LAS VEGAS — It is no longer cool to look scruffy.
At least, that’s the word according to David Wolfe, creative director of the New York-based retail consulting firm The Doneger Group, who outlined his insight on fall and winter 2002 to a packed hall at WWDMAGIC last week.
“Dressing down has reached a saturation point,” continued Wolfe. “Of course, it’s still ‘red hot’ this season, but it’s about to turn off. We’re still seeing plenty of designers and textile people in love with the idea of [scruffy fashion]. But they have to rethink where most consumers’ heads are at.”
Retailers he spoke to during the trade show confirmed his predictions, many complaining to him that there was little if anything new at the show.
“I think lots of people at MAGIC were a little dismayed there wasn’t more color available from vendors. Black sold so well for spring deliveries that the very idea of color is something they’re bullish about for fall,” he observed.
The resounding theme: a return to a “dress code” is something consumers want. “People want a sense of control and comfort in their lives again. They may not have that in the world, but they can have it in their wardrobes.”

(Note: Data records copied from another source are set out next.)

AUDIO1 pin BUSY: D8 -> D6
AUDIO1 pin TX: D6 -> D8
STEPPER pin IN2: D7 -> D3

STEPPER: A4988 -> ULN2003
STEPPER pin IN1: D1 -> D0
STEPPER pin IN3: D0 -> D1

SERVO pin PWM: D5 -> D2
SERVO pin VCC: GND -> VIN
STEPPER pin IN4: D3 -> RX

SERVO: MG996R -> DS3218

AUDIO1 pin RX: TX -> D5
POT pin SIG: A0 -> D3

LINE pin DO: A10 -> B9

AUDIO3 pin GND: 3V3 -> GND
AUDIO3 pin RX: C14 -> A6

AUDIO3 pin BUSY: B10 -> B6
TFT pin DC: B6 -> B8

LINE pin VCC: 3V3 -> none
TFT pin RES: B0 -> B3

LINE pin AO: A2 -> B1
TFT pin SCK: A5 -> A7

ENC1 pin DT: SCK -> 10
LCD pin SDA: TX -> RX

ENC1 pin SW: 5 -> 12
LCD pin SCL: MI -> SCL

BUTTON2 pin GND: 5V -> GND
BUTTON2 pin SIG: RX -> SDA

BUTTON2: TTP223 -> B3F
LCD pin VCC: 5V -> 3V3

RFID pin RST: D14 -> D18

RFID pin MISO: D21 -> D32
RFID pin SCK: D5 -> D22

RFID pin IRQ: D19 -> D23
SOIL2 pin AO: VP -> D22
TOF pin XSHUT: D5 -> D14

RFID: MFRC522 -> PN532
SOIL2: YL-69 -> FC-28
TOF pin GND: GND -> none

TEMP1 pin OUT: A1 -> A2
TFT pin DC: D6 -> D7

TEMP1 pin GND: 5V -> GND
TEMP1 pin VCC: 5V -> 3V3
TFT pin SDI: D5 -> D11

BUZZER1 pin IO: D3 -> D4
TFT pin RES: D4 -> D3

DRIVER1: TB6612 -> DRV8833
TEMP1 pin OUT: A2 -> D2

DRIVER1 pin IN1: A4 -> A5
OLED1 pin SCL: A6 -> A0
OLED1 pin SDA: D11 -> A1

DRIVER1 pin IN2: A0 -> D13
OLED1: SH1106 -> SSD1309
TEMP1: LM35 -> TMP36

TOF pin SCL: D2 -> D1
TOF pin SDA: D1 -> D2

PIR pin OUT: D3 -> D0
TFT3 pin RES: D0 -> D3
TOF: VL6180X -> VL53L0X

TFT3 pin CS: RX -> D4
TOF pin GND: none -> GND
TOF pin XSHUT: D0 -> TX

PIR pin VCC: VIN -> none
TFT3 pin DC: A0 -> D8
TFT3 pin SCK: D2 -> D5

That means a return to classics — even if they are slightly tweaked for a modern effect, be it by “remixing” unrelated textiles and colors. Buttoned-up, chic, vintage looks will emerge, with perennial poster muses Jackie O and Audrey Hepburn invoked as inspiration.
Tailored, structured silhouettes are also on the comeback — even with that ubiquitous favorite, denim, cut in suit jackets, shapely shirts and even wide-legged, cuffed trousers.
“We’ve tortured and decorated denim as much as we can, so it’s time to clean it up again,” Wolfe insisted. While faded denim was hawked at every turn of a show aisle, he warned that consumers will begin eyeing darker washes before the year ends.
Here are Doneger’s Trends to Watch for fall:
Color, from winter pastels to exotic brights.
Men’s wear influences in designs, fabrics and colors.
Tailored sportswear coordinates.
Remixing disparate styles, textiles, colors and labels for a modern effect.